Non posso dire che Mid-Modern Century sia una serie per tutti: Disney Plus avverte che il contenuto contiene “discriminazioni”, ma non saprei dire se si riferisca agli omosessuali, ritratti in modo assai sguaiato e appariscente, oppure agli uomini eterosessuali, che invece sono del tutto assenti dalla narrazione e in più occasioni derisi e scherniti.

Non appartenendo a nessuna delle due categorie, posso solo dire che questa serie, prodotta tra gli altri da quel Ryan Murphy che ha regalato al mondo la meravigliosa serie Glee, mi ha divertito moltissimo.

Mid-Modern Century è un prodotto leggero, una sitcom divertente senza pretese con l’unico intento di divertire, e con me la formula ha funzionato in pieno.

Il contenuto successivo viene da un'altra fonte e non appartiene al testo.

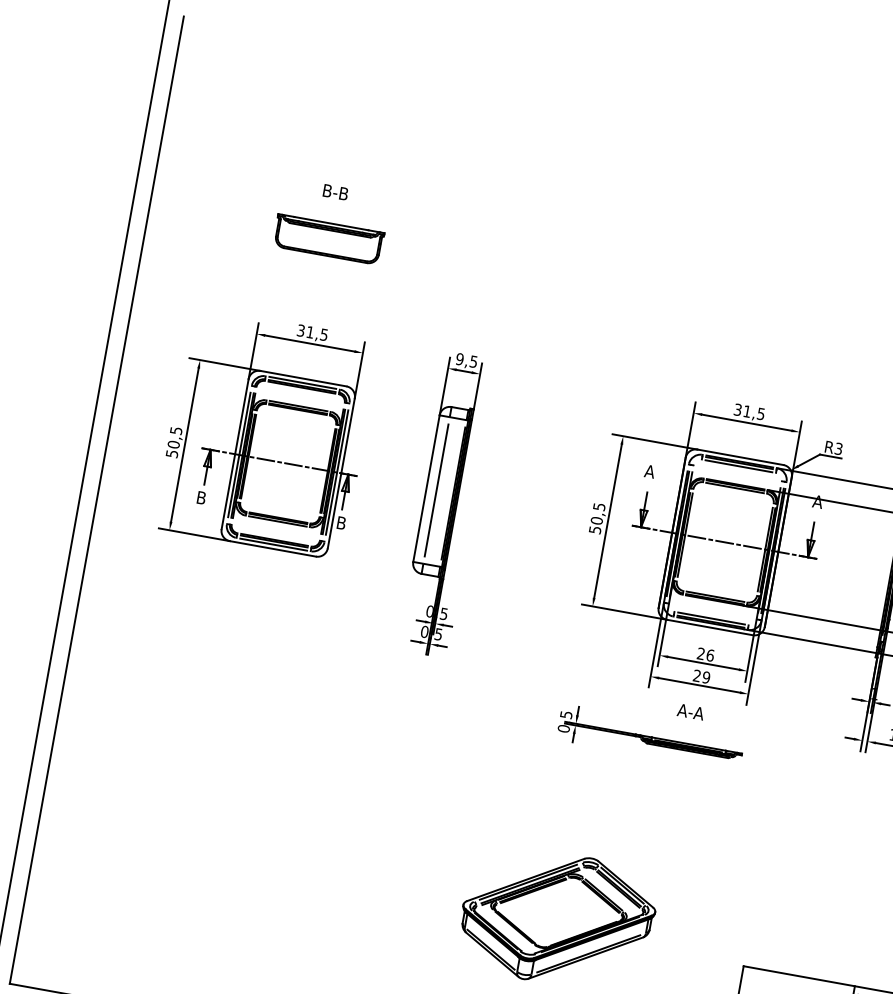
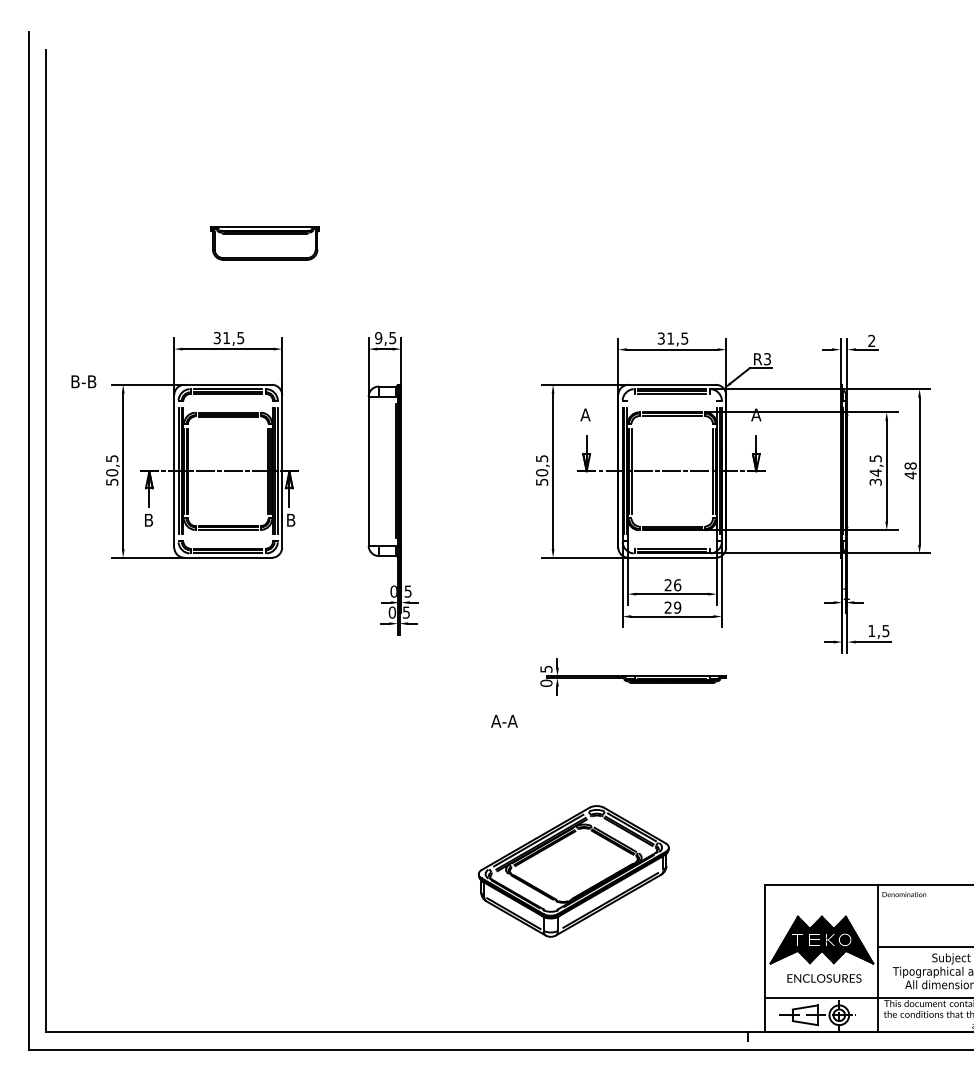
text: (335, 192) -> (83, 381), moved
part: (327, 239) -> (264, 243), moved
line: (436, 490) -> (378, 471), removed
text: (690, 712) -> (504, 721), moved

Il mattatore è senza dubbio Nathan Lane, star indiscussa del cinema e del teatro, attore e cantante di grande talento e dalla simpatia irrefrenabile.

Al suo fianco un esilarante Nathan Lee Graham e un divertente quanto affascinante Matt Bomer; il terzetto di attori e personaggi è molto ben calibrato e affiatato, e dà vita a dialoghi, battute e siparietti davvero spassosi (non potrò mai più riempire un portapillole senza cantare il Cell Block Tango di Chicago).

Affiancano i tre protagonisti alcuni altri volti noti della tv (Jesse Tyler Ferguson, Richard Kind) e, nei panni di Sybil, la madre di Bunny, la talentuosa attrice e cantante Linda Lavin, scomparsa durante le riprese (forse per questo motivo la serie non ha avuto un maggior numero di puntate o una seconda stagione).

Se amate i musical, le piume di struzzo e le paillettes, questa serie fa sicuramente per voi, ma in caso contrario non credo che la trovereste di vostro gradimento.